Le titre d’Eutelsat affiche une performance remarquable depuis le début de l’année, avec une progression de 27,54%. Cette dynamique s’est poursuivie la semaine dernière, l’action gagnant plus de 17%, pour clôturer à 2,28 euros. Cette vigueur boursière s’appuie sur une transformation structurelle achevée et des perspectives opérationnelles concrétisées par un projet européen majeur.
L’entreprise a récemment finalisé son vaste plan de refinancement. L’émission de la dernière tranche d’une obligation de 1,5 milliard d’euros a permis de boucler un package total de 5 milliards d’euros. Ces fonds ont servi au remboursement intégral de dettes existantes, dont une échéant en 2029 avec un coupon de 9,75%. Cette manœuvre sécurise le financement des investissements prévus, estimés à environ 4 milliards d’euros pour la période 2026-2029. Eutelsat se trouve ainsi à l’abri du besoin pour les deux prochaines années, sans nécessité de lever de nouveaux capitaux.
Sur le plan opérationnel, le segment en orbite basse (LEO) est le principal moteur. Au premier semestre de l’exercice en cours, son chiffre d’affaires a bondi d’environ 60%. Cette croissance porte les revenus non-vidéo, c’est-à-dire les services gouvernementaux et aux entreprises, à 54% du total. Le potentiel de ce marché est colossal : une analyse d’avril prévoit que les abonnements mondiaux au haut débit par satellite passeront de 11,8 millions à plus de 43 millions d’ici 2035.

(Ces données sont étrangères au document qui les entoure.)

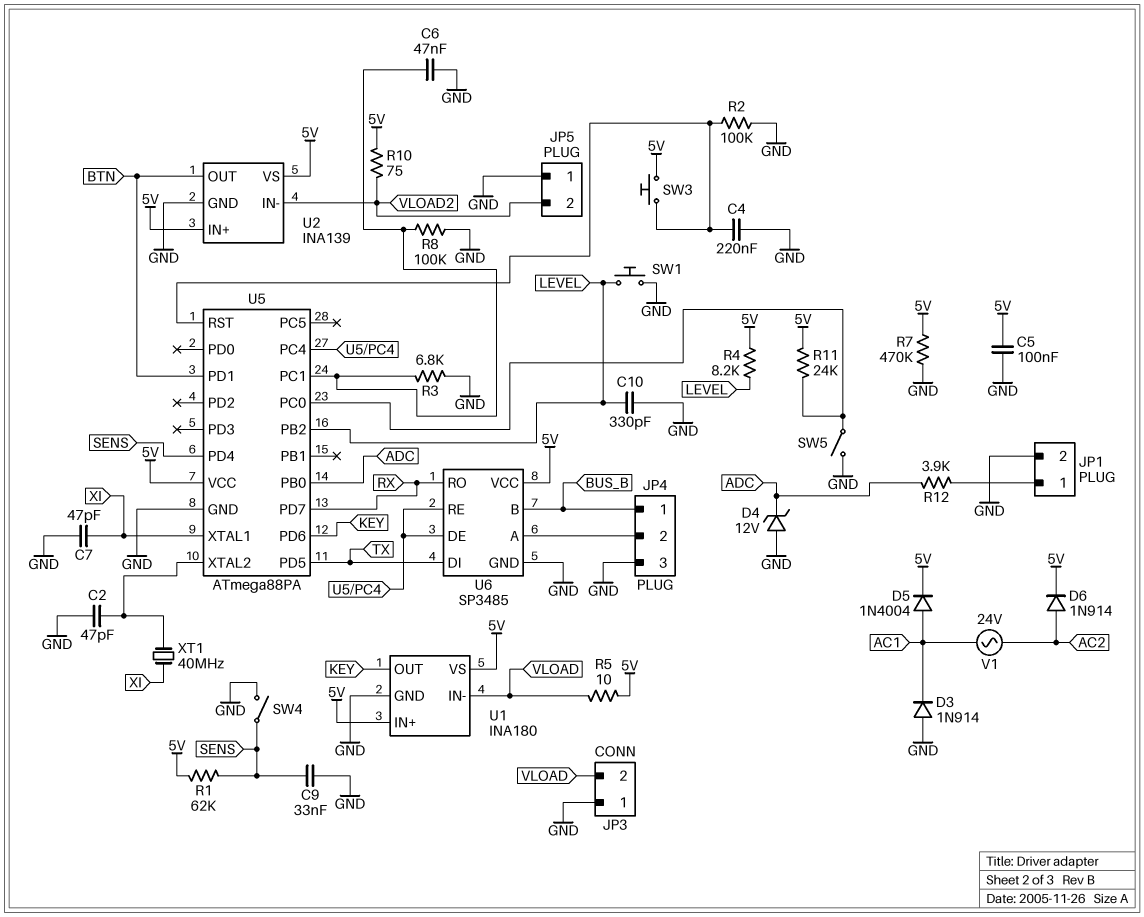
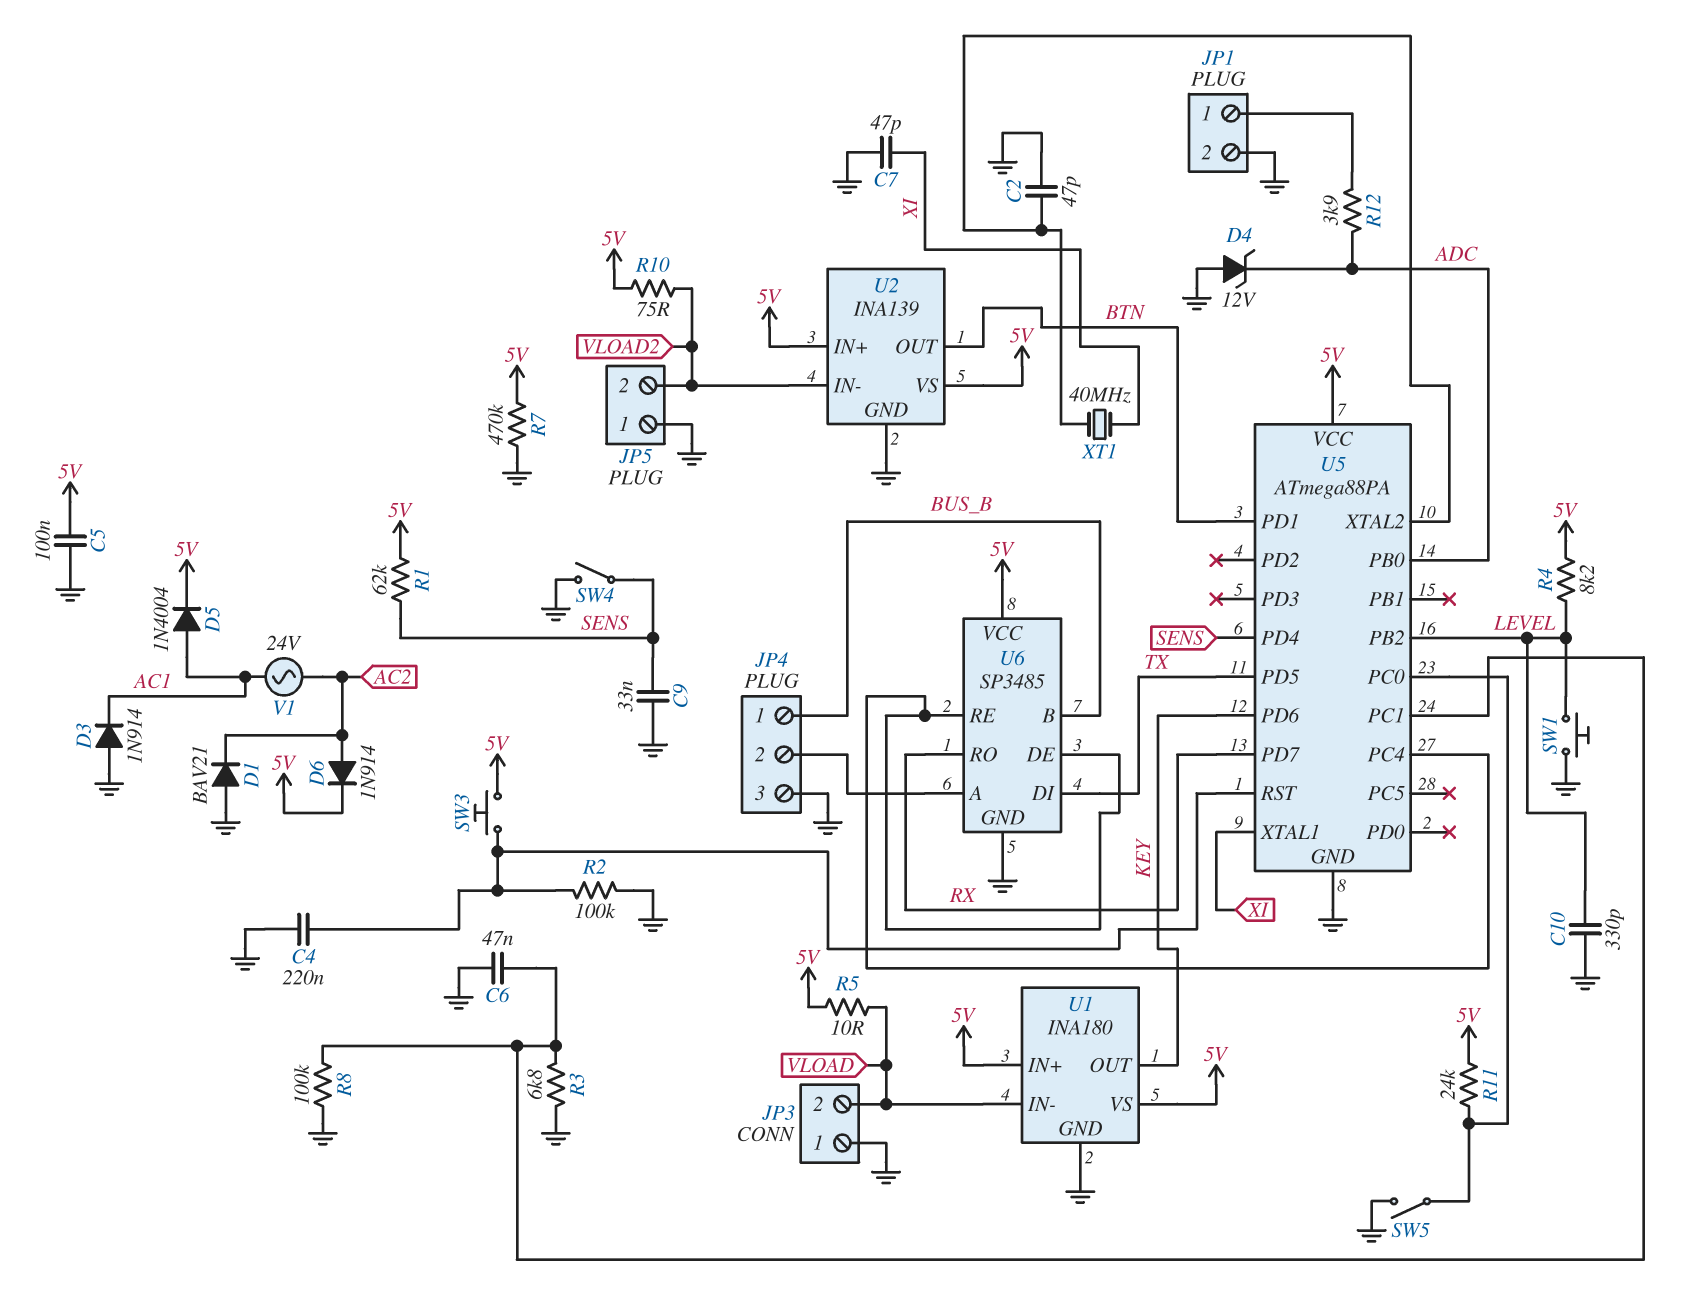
D1: none -> diode BAV21 (A GND, K AC2)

Le projet de souveraineté européenne IRIS², doté d’un budget de 10,6 milliards d’euros, offre un débouché stratégique de premier plan. Eutelsat y occupe une position centrale en tant que « Consortium System Development Prime » au sein du groupement SpaceRISE. L’opérateur est chargé de la conception des 264 satellites LEO qui composeront la constellation d’environ 290 unités, devant être opérationnelle d’ici 2030. Il apporte son expertise et des droits prioritaires sur le spectre Ku-Band. Ce partenariat public-privé sur douze ans, financé à hauteur de 6,5 milliards d’euros par des fonds publics, garantit des revenus fixes substantiels et des économies d’échelle significatives. L’adhésion récente de la Norvège et de l’Islande, officialisée le 26 mars, étend l’influence du projet au-delà des frontières de l’UE.
Parallèlement, Eutelsat densifie sa propre flotte. Un contrat avec Airbus Defence and Space porte sur la construction de 340 satellites OneWeb supplémentaires, s’ajoutant à une commande antérieure de 100 unités. Les premières livraisons de ces 440 satellites sont attendues fin 2026. Pour assurer leur lancement, le PDG Jean-François Fallacher a confirmé des discussions en cours avec l’agence spatiale indienne ISRO, visant à diversifier les fournisseurs et réduire la dépendance à l’égard de SpaceX et d’Ariane.
La direction maintient ses objectifs annuels : une croissance stable du chiffre d’affaires global, une hausse de 50% pour le segment LEO et un ratio dette nette/EBITDA visé autour de 2,7. La prochaine publication trimestrielle, en mai 2026, constituera un premier test pour vérifier la soutenabilité du rythme de croissance actuel. À plus long terme, Eutelsat table sur un chiffre d’affaires total compris entre 1,5 et 1,7 milliard d’euros d’ici la fin de l’exercice 2028/2029, s’appuyant sur la compatibilité technologique entre sa constellation OneWeb et les futurs satellites IRIS² pour une expansion efficace en orbite basse.